On Wed, Nov 26, 2014 at 9:48 PM, Pavlos Parissis
<pavlos.paris...@gmail.com> wrote:
> On 25/11/2014 07:08 μμ, Lukas Tribus wrote:
>>> Hi, > > Thanks for your reply. We have tried this approach and while
>> it gives > some benefit, the haproxy process itself > remains cpu-bound,
>> with no idle time at all - with both pidstat and perf > reporting that
>> it uses close to 100% > of available cpu while running.

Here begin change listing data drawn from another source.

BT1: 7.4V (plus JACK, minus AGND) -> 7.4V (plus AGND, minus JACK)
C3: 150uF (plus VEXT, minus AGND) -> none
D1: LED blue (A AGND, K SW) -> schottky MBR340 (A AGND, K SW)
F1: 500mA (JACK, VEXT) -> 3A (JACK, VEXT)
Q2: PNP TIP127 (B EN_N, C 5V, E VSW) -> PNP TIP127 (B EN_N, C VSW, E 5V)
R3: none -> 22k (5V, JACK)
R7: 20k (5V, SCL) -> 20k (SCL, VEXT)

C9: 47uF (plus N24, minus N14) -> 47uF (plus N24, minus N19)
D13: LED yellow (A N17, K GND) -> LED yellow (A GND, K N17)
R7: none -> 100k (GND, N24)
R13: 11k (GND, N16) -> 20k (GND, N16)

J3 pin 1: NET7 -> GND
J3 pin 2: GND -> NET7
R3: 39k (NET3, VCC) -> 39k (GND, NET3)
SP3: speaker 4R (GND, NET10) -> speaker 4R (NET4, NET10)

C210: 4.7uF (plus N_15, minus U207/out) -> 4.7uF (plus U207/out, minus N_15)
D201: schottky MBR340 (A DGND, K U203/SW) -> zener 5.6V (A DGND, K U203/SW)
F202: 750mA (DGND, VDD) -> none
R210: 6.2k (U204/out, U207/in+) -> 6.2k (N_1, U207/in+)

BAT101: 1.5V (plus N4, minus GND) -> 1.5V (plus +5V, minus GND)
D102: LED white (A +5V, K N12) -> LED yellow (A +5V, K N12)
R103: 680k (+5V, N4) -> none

I think SSL/TLS
>> termination is the only use case where HAProxy saturates a CPU core of a
>> current generation 3,4Ghz+ CPU, which is why scaling SSL/TLS is more
>> complex, requiring nbproc> 1. Lukas
>
> I am experiencing the same 'expected' behavior, where SSL computation
> drives HAProxy CPU user level to high numbers.
>
> Using SSL tweaks like ECDSA/ECDH algorithms/TLS session id/ticketing
> helps but it is not the ultimate solution. HAProxy guys had a webinar
> about HAProxy and SSL few weeks ago, and they mentioned about using
> multiple processes. They also mentioned about SSL cache being shared
> between all these processes, which is a very efficient.
>
> Cheers,
> Pavlos
>

Hi Pavlos,

you're right.
If you need to scale *a lot* your SSL processing capacity in HAProxy,
you must use multiple processes.
That said, multiproc model has some counter parts (stats, server
status, health checks are local to each process, stick-tables can't be
synchronized, etc..).
With HAProxy 1.5, we can now start multiple stats socket and stats
pages and bind them to each process, lowering the impact.
That said, if stats, peers, etc matters and you still need a huge SSL
processing capacity, then the best way is to use a first layer of
HAProxy multi-process to decipher the traffic and make it point to a
second layer of HAProxy in single process mode.